Have come across large numbers of bats up 3 or 4 kilometres of streamway from the known entrance.
Would be useful to find out if they were using another entrance or actually flying that far every day.
 

kdxn

New member
My original post was to do with finding out a different entrance from the one that was used by cavers.

Would be even more interesting if you could add an inertial chip to the GPS and then map the the cave passage that they use.

However do not want to load up the poor bats with too much to carry.
The current GPS technology may not be light enough for some of our smaller bat species.
 

graham

New member
mrodoc said:
It is highly relevant to our recent find. We are at least 400 feet below the surface and horizontally half a kilimetre or more from the nearest known entrance. However in one corner of a large chamber are piles of bat droppings, the odd dead bat and live bats have been seen. We would love to find with precision the exit they use.

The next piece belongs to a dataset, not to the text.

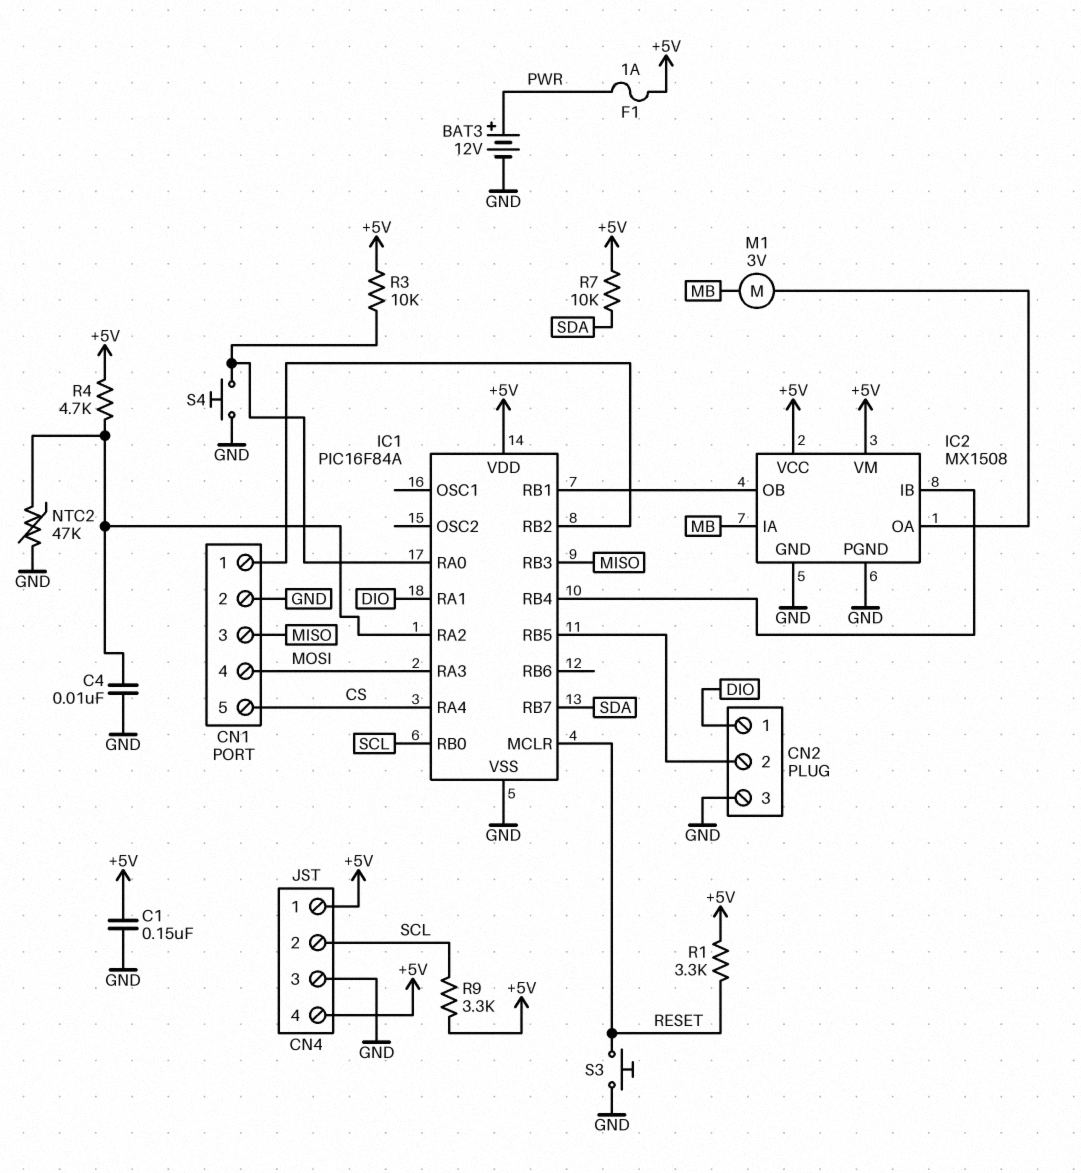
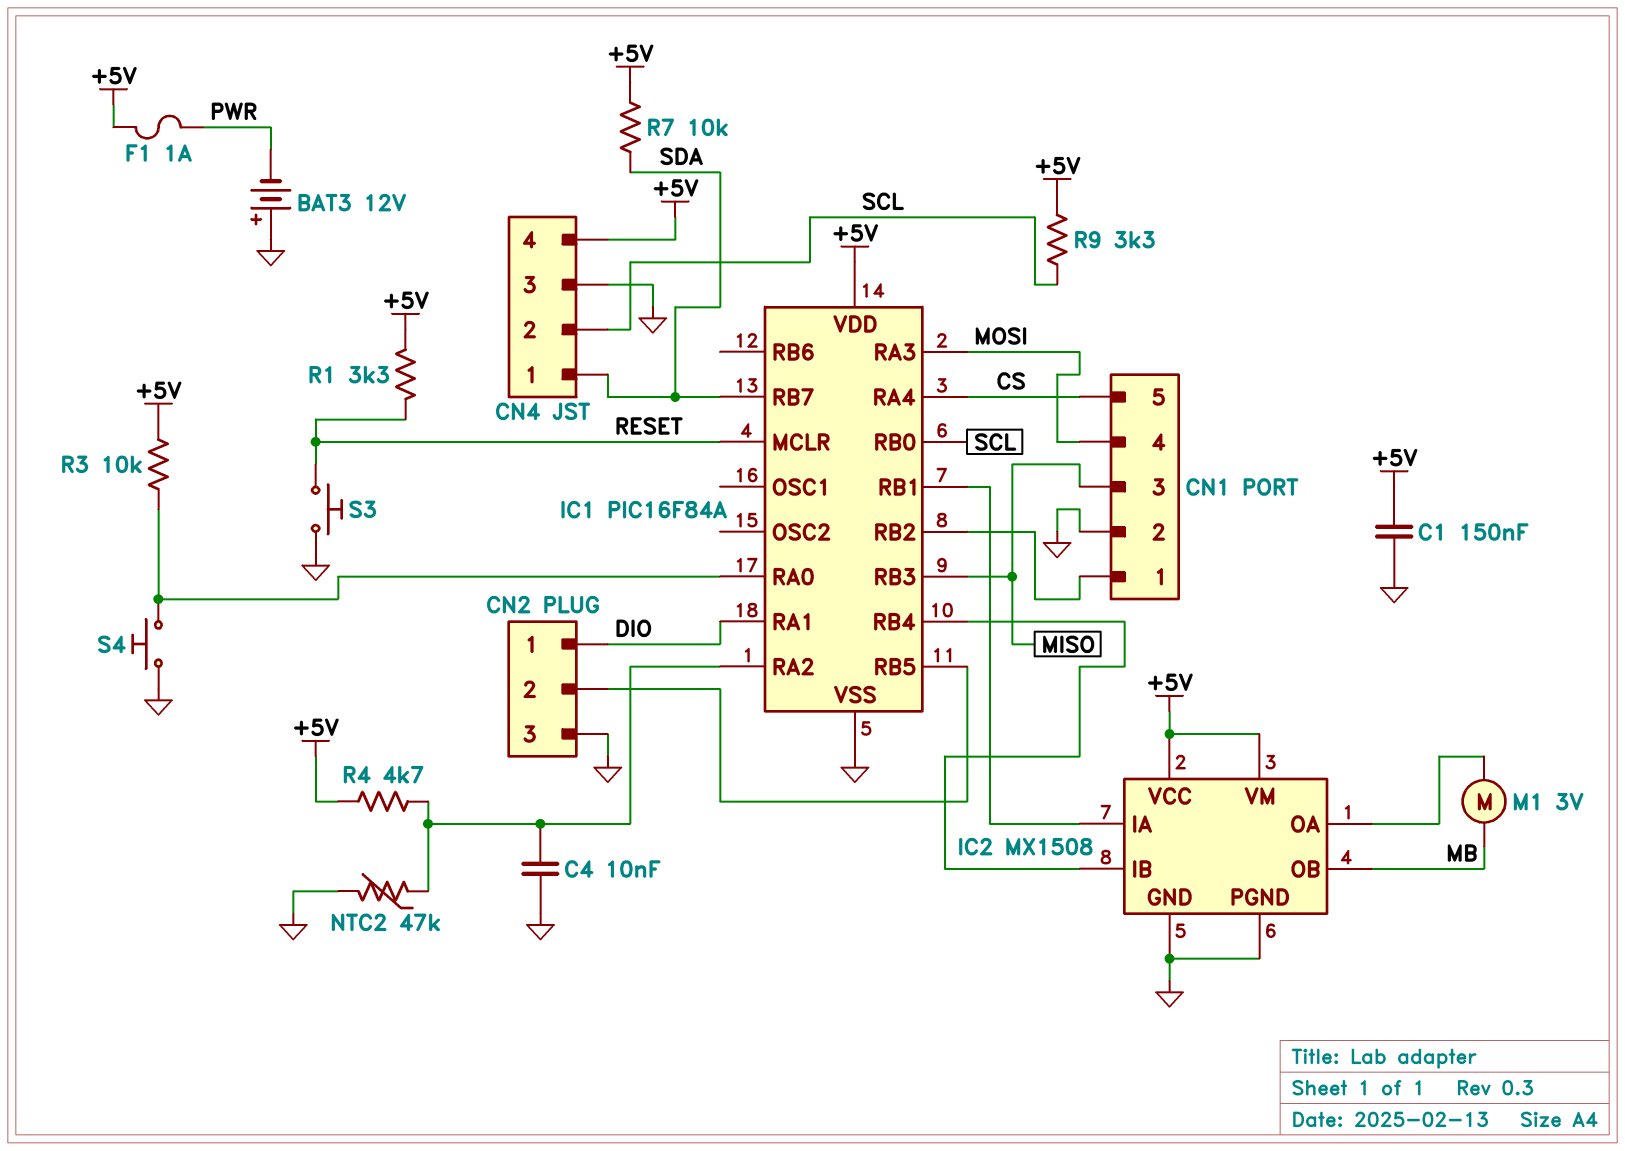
BAT3: 12V (plus PWR, minus GND) -> 12V (plus GND, minus PWR)
CN4 pin 1: +5V -> SDA
IC2 pin IA: MB -> IC1/RB1
IC2 pin OB: IC1/RB1 -> MB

Pete you are no further from the surface than Bat Passage in GB, which was (amazingly) named after the bat skeletons found therein.
 

mrodoc

Well-known member
That's not the issue Graham. It's the fact that there is no evidence of bats from about TA on until you get to the Frozen Deep. There is also no evidence of them in Golgotha. Topless was sealed off from the entrance passages until the early 70's and there are heavily calcited bat bones in TFD as well as fairly freshly dead bats.
 

graham

New member
mrodoc said:
That's not the issue Graham. It's the fact that there is no evidence of bats from about TA on until you get to the Frozen Deep. There is also no evidence of them in Golgotha. Topless was sealed off from the entrance passages until the early 70's and there are heavily calcited bat bones in TFD as well as fairly freshly dead bats.

Aye, and Ladder Dig was sealed until the sixties as well. I'd be interested in finding out whether your calcited bats are modern species or not. After Bat Passage was discovered, Bob Savage identified the bats as Plecotus austriacus, Plecotus Sp. intermediate in size between P. austriacus & P. auritus & Myotis bechsteini. He said that these species were common further south than the UK & might indicate a warmer climate than at present. (Page 70 here.) So it may be that the calcited in ones are actually quite old and the fresh ones exactly that. Is there enough to get an ID do you think?